Work request: Scan the entries below, and for each line that includes the word "circle", make a copy.

-------------------------

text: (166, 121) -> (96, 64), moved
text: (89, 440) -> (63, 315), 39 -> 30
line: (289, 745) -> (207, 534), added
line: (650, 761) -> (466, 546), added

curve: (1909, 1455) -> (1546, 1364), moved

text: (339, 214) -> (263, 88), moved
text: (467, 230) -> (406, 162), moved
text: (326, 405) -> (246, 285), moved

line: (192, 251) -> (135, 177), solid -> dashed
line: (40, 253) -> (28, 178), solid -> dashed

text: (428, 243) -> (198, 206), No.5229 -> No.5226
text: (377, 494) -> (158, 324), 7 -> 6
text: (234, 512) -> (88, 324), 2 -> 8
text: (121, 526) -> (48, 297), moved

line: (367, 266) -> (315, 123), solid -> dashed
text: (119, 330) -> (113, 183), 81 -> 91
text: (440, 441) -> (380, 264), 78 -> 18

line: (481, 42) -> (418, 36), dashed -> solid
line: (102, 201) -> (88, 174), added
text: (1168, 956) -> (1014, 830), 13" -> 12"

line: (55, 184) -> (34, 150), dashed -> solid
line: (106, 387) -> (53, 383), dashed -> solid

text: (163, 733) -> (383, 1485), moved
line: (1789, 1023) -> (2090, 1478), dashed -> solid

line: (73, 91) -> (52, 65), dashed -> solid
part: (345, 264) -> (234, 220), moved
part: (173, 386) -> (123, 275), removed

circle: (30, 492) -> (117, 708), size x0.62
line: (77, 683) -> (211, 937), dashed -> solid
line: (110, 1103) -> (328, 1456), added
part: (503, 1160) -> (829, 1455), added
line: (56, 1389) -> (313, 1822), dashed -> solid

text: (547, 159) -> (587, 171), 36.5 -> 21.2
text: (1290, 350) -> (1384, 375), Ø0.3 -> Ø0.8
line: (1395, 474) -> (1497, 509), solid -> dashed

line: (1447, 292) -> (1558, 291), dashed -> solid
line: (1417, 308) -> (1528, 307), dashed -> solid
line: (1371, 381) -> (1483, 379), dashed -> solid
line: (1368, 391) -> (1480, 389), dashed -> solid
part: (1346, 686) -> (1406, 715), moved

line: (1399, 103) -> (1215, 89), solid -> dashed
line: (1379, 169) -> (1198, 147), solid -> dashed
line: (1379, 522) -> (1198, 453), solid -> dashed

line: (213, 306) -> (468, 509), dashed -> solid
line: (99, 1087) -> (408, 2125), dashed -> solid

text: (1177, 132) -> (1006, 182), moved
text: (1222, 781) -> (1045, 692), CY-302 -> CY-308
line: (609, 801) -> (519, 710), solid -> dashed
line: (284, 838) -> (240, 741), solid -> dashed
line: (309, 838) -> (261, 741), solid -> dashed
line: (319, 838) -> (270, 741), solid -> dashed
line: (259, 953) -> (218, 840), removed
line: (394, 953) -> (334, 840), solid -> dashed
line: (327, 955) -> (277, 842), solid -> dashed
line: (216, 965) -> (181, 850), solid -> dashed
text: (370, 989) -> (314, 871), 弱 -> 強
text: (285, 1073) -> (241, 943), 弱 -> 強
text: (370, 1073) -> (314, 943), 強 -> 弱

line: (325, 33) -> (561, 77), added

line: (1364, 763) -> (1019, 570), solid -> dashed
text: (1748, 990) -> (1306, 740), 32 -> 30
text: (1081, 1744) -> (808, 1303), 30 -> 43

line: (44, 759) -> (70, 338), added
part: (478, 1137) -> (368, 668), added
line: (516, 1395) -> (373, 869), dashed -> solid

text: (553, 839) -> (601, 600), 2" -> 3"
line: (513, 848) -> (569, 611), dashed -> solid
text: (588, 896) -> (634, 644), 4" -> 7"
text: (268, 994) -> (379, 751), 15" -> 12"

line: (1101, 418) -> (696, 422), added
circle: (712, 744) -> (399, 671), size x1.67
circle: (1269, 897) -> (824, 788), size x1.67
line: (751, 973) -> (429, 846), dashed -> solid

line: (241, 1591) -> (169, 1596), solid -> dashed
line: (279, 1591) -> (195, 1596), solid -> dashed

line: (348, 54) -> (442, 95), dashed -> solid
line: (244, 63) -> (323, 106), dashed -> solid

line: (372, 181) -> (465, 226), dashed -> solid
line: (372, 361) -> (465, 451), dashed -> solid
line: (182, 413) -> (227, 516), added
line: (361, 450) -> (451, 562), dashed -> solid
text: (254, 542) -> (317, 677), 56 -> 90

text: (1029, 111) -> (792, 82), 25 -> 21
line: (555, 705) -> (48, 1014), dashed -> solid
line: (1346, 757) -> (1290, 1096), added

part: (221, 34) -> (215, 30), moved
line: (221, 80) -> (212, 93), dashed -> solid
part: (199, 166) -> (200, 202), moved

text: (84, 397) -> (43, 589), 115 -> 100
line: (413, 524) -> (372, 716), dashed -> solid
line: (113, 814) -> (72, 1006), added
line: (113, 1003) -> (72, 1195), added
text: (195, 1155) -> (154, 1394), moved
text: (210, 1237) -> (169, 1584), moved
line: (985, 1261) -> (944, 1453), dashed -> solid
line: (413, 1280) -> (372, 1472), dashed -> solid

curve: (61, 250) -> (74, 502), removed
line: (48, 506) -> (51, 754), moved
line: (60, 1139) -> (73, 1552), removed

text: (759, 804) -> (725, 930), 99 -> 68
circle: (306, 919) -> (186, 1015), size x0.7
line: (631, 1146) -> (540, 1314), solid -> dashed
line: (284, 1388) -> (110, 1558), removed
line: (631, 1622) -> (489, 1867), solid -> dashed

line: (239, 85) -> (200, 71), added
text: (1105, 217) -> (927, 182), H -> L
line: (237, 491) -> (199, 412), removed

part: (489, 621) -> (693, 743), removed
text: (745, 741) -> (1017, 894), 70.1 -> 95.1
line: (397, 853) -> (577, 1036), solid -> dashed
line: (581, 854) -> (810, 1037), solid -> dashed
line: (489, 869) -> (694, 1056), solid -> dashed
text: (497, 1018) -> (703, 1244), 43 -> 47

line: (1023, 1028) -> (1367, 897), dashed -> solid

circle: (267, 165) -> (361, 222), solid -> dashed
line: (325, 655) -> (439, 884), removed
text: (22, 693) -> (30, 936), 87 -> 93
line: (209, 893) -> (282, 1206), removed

-------------------------

Completed task:
circle: (30, 492) -> (117, 708), size x0.62
circle: (712, 744) -> (399, 671), size x1.67
circle: (1269, 897) -> (824, 788), size x1.67
circle: (306, 919) -> (186, 1015), size x0.7
circle: (267, 165) -> (361, 222), solid -> dashed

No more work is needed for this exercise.